Depending on a stem’s length, the dimensions of the bloom and the nation of origin, a dozen roses in New York City can cost a customer from $10 from a street vendor to greater than $120 from a high-end florist. Mr. Patrikis prefers the Explorer number of red roses, which he said are likely to have larger blooms and stay fresh longer than another varieties.

Sales within the flower industry, where same-day, local deliveries are common, shot up early through the pandemic. So did the worth of doing business, with rising fuel costs, a flower shortage and provide chain problems.

The elevated prices put pressure on longtime florists like Mr. Patrikis, whose shop was one in all five on his block around 2010. Ditmars Flower Shop is now the last one left.

“We were never busier in our lifetime,” Mr. Patrikis, 37, said about reopening in time for Mother’s Day in 2020 after the earliest closures within the pandemic. “We didn’t sleep for every week.”

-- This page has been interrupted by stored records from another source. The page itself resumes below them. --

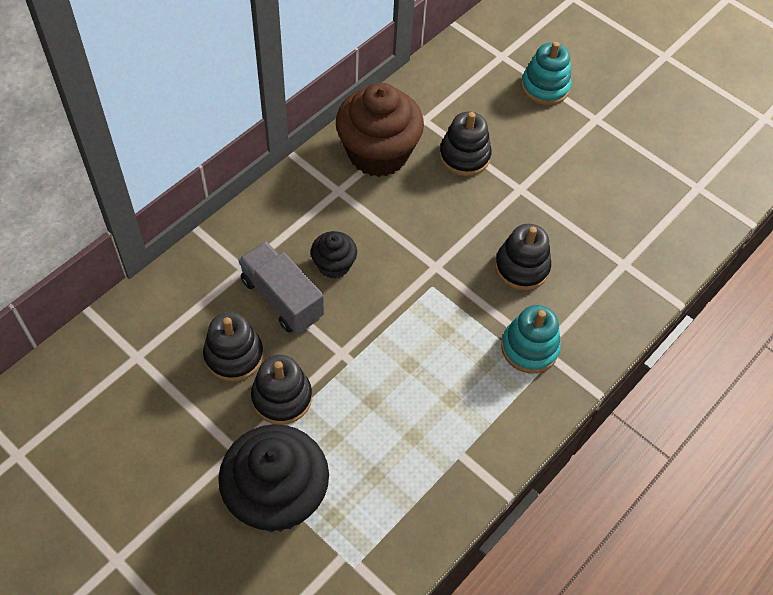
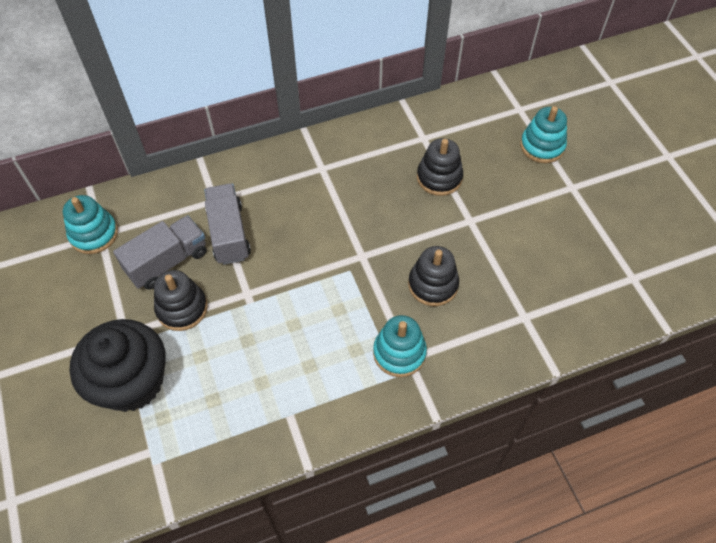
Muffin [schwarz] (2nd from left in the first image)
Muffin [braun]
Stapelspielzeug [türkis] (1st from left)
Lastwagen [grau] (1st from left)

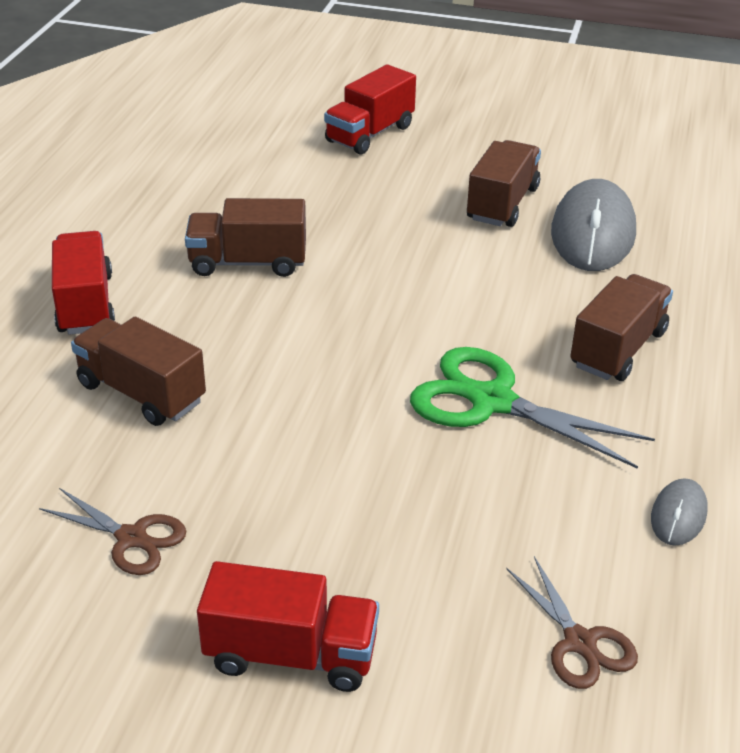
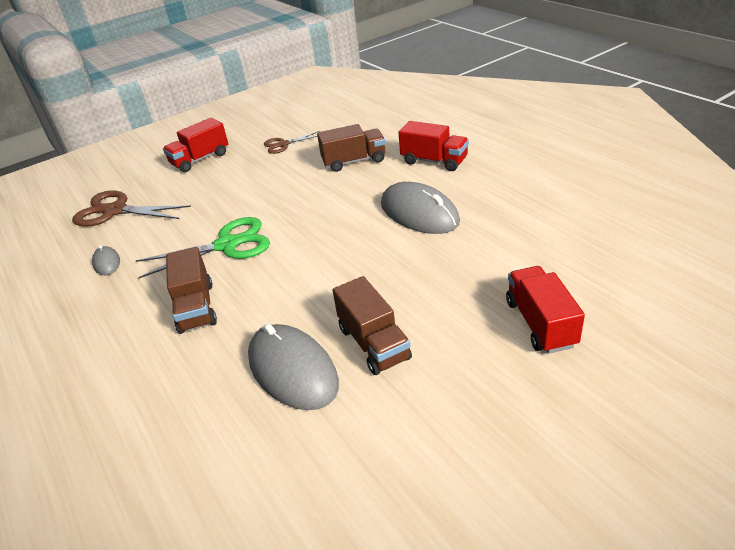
Computermaus [grau] (3rd from left)
Schere [braun] (1st from left)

Americans spent nearly $73 billion on flowers, seed and potted plants last 12 months, up 48 percent from 2019 after adjusting for inflation, in line with the U.S. Bureau of Economic Analysis.

But there are signs of instability within the industry.

Troy Conner, the president of Kendall Farms, a big flower farm in Fallbrook, Calif., that sells to supermarket chains and wholesalers, said that lots of his costs had skyrocketed, too.

Beginning last 12 months, he said, demand for flowers had began to level off. He said he might repurpose some land reserved for growing sunflowers, once a profitable crop, to lift goats as an alternative.

At Ditmars Flower Shop, Mr. Patrikis said, the profit margin has shrunk for the reason that start of the pandemic, from 20 to 30 percent, right down to 10 to twenty percent. The shop might need sales of $150,000 and $300,000 a month.

He said higher sales volume had allowed him to make up the difference thus far. This 12 months, he expects to sell greater than 100,000 red roses, his hottest item, up from 70,000 in 2019. On Valentine’s Day, the busiest holiday, he sells 15,000 roses.

The Society of American Florists, a trade group, predicts that the variety of flower shops within the country will drop to 11,000 by 2026, partly due to retirements and consolidation. There were 11,600 in 2021.

In last 12 months’s third quarter, there have been 398 florists in New York City, down from 432 in the identical period in 2019, in line with James Parrott, a director with the Center for New York City Affairs on the New School.

Mr. Patrikis’s father, John, a Greek immigrant from the island of Nisyros, sold flowers within the subway and eventually opened his first flower shop in Astoria in 1983 before moving to the present 1,500-square-foot shop in 2008.

Mr. Patrikis said he felt obliged to remain within the family business. Sales remain brisk, largely because he has a broad range of clients — weddings, funerals, Greek Orthodox churches. Still, he worries about consumer spending habits, now that almost all pandemic-era government advantages have dried up.

He’s optimistic about his own future, though, because his family bought their constructing in 2003.

“The only ones who’re going to be left are those who own their buildings,” he said.

Ben Casselman contributed reporting.

Produced by Eden Weingart, Andrew Hinderaker and Dagny Salas. Development by Gabriel Gianordoli and Aliza Aufrichtig.